Today, two reports highlight that email phishing is a top concern for global businesses. However, a third of employees believe it is lack of support from execs that is the biggest challenge to protection – demonstrating a disconnect between the board and IT.
Proofpoint’s 2018 Understanding Email Fraud Survey asked 2250 senior IT decision makers across the US, UK, France, Germany and Australia for their email fraud experiences from the last two years. The results found 75% of organizations had experienced at least one targeted email fraud attack, with 41% suffering multiple attempts in the last two years.
Concerningly, more than 77% of businesses expect they will fall victim to email fraud in the next 12 months, and only 40% have full visability into email threats.
“Email fraud is highly pervasive and deceptively simple; hackers don’t need to include attachments or URLs, emails are distributed in fewer volumes, and typically impersonate people in authority for maximum impact,” said Robert Holmes, vice-president of email security products for Proofpoint. “These and other factors make email fraud, also known as business email compromise (BEC), extremely difficult to detect and stop with traditional security tools.

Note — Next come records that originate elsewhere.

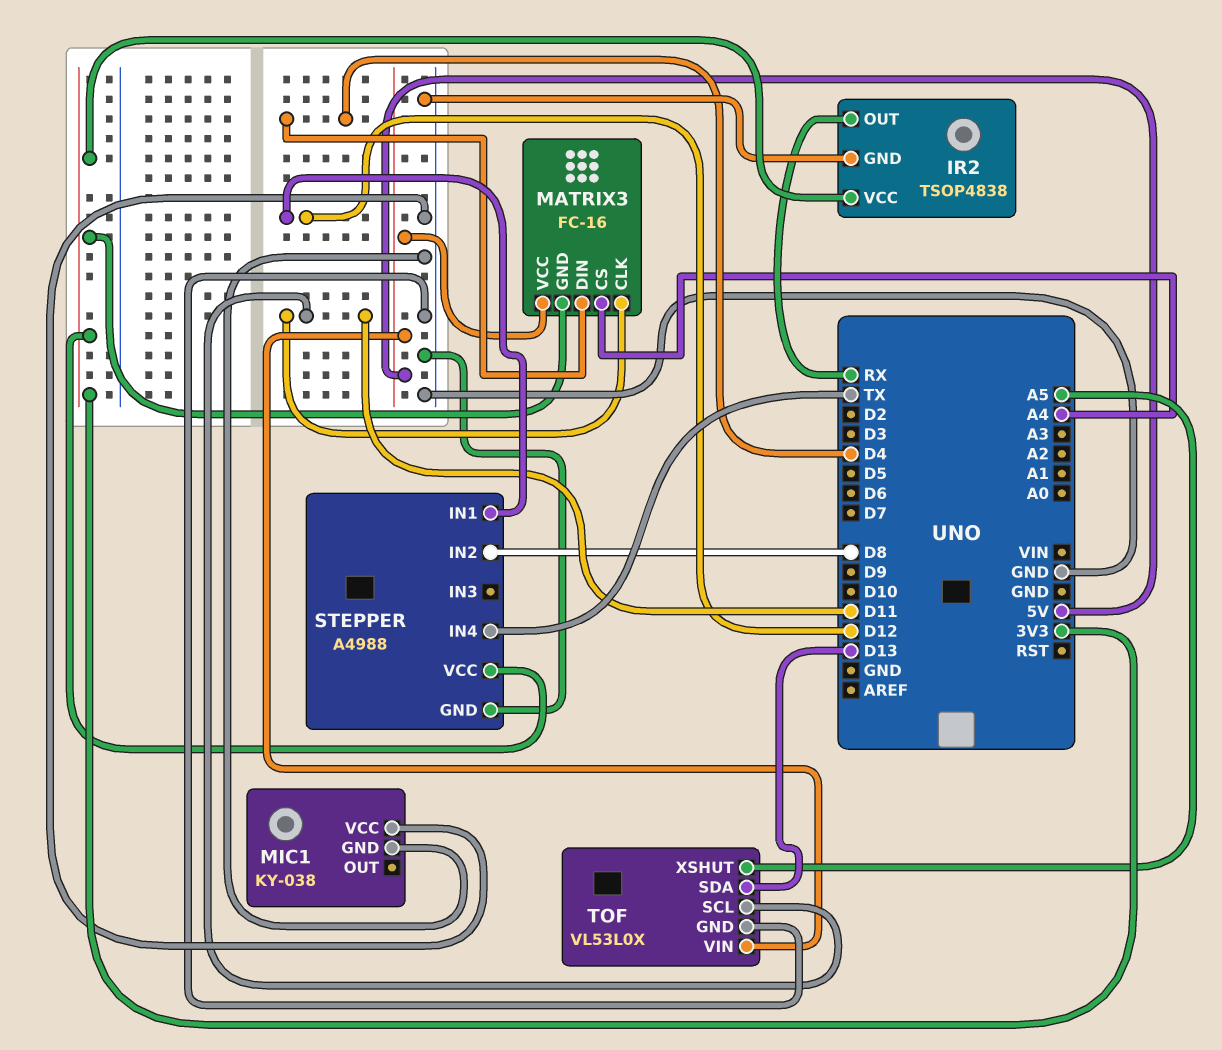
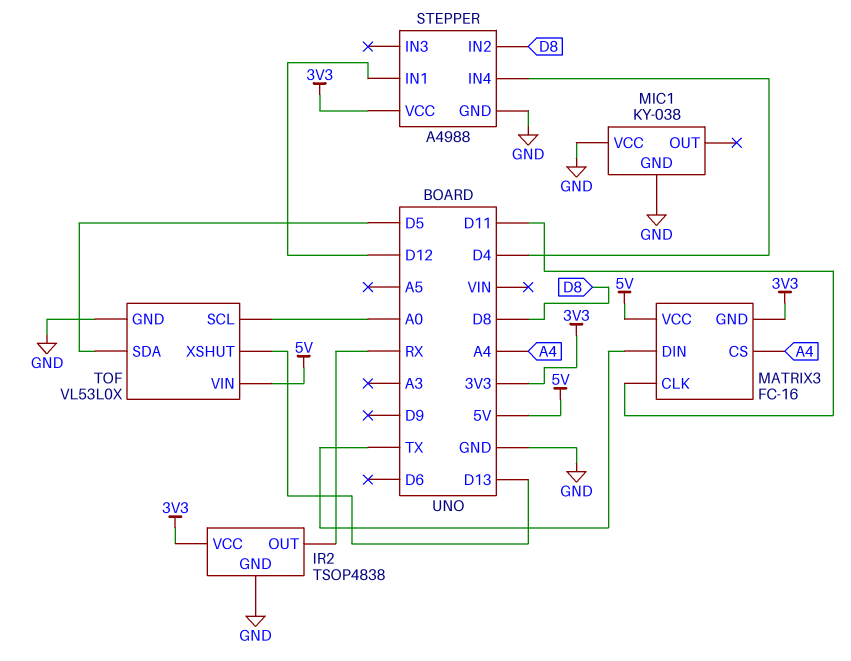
MATRIX3 pin DIN: D4 -> TX
STEPPER pin IN4: TX -> D4
TOF pin SCL: D11 -> A0
TOF pin SDA: D13 -> D5
TOF pin XSHUT: A5 -> D13

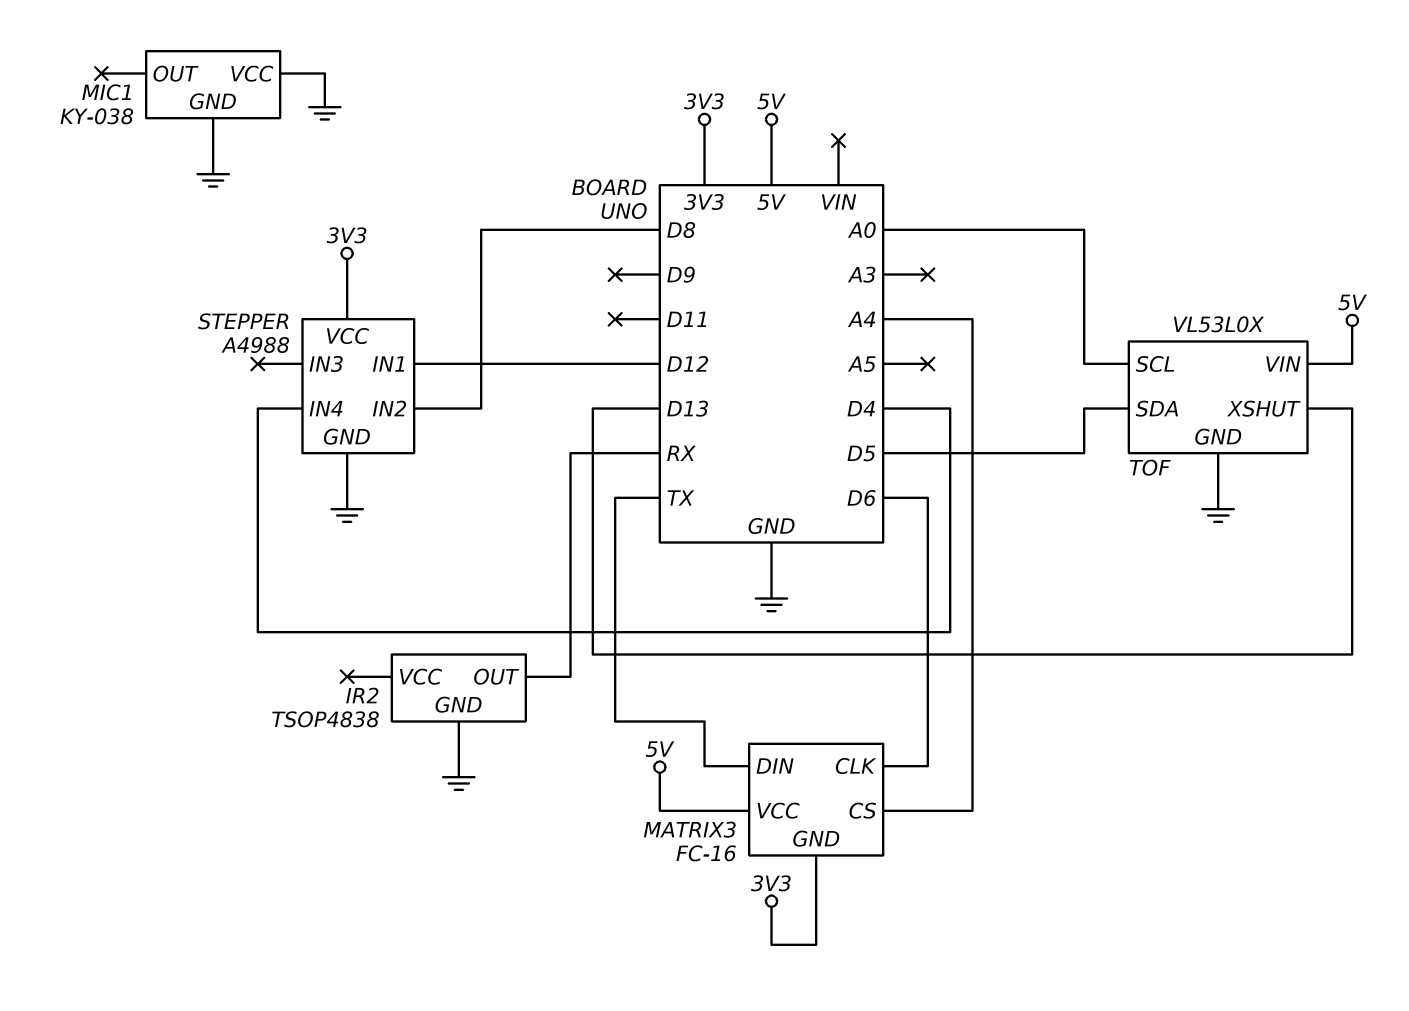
IR2 pin VCC: 3V3 -> none
MATRIX3 pin CLK: D11 -> D6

Our research underscores that organizations and boardrooms have a duty to equip the entire workforce with the necessary solutions and training to protect everyone against this growing threat.”
Clearswift also identified that UK organizations were concerned about ex-employees retaining access to business networks and human error.
A lax attitude by employees to sharing passwords was ranked as another concern as a source of cyber-weakness, with one-third of UK businesses listing this as one of the biggest threats. USBs sticks were the next offender, with 31% of respondents highlighting USB/removable storage devices as a major threat. Failure by firms to cut off access to the network for ex-employees was next on the list with more than one in four worried about the impact on the business.
Mike Turner, COO of Capgemini’s cybersecurity global service line, believed organizations are not doing enough to combat against emailing phishing scams and are putting too much focus on changing user behavior.
“For many organizations, their first line of defense is their users, which carries weaknesses,” he said. “We are social beings and it takes quite a lot of effort to change the culture within humans – an example of this is changing the culture and attitude towards wearing a seatbelt – it took years for change.
“Companies are relying on user behavior and that’s not enough – they need to fall back on a multi-layered approach that focuses on the other elements of the defense.”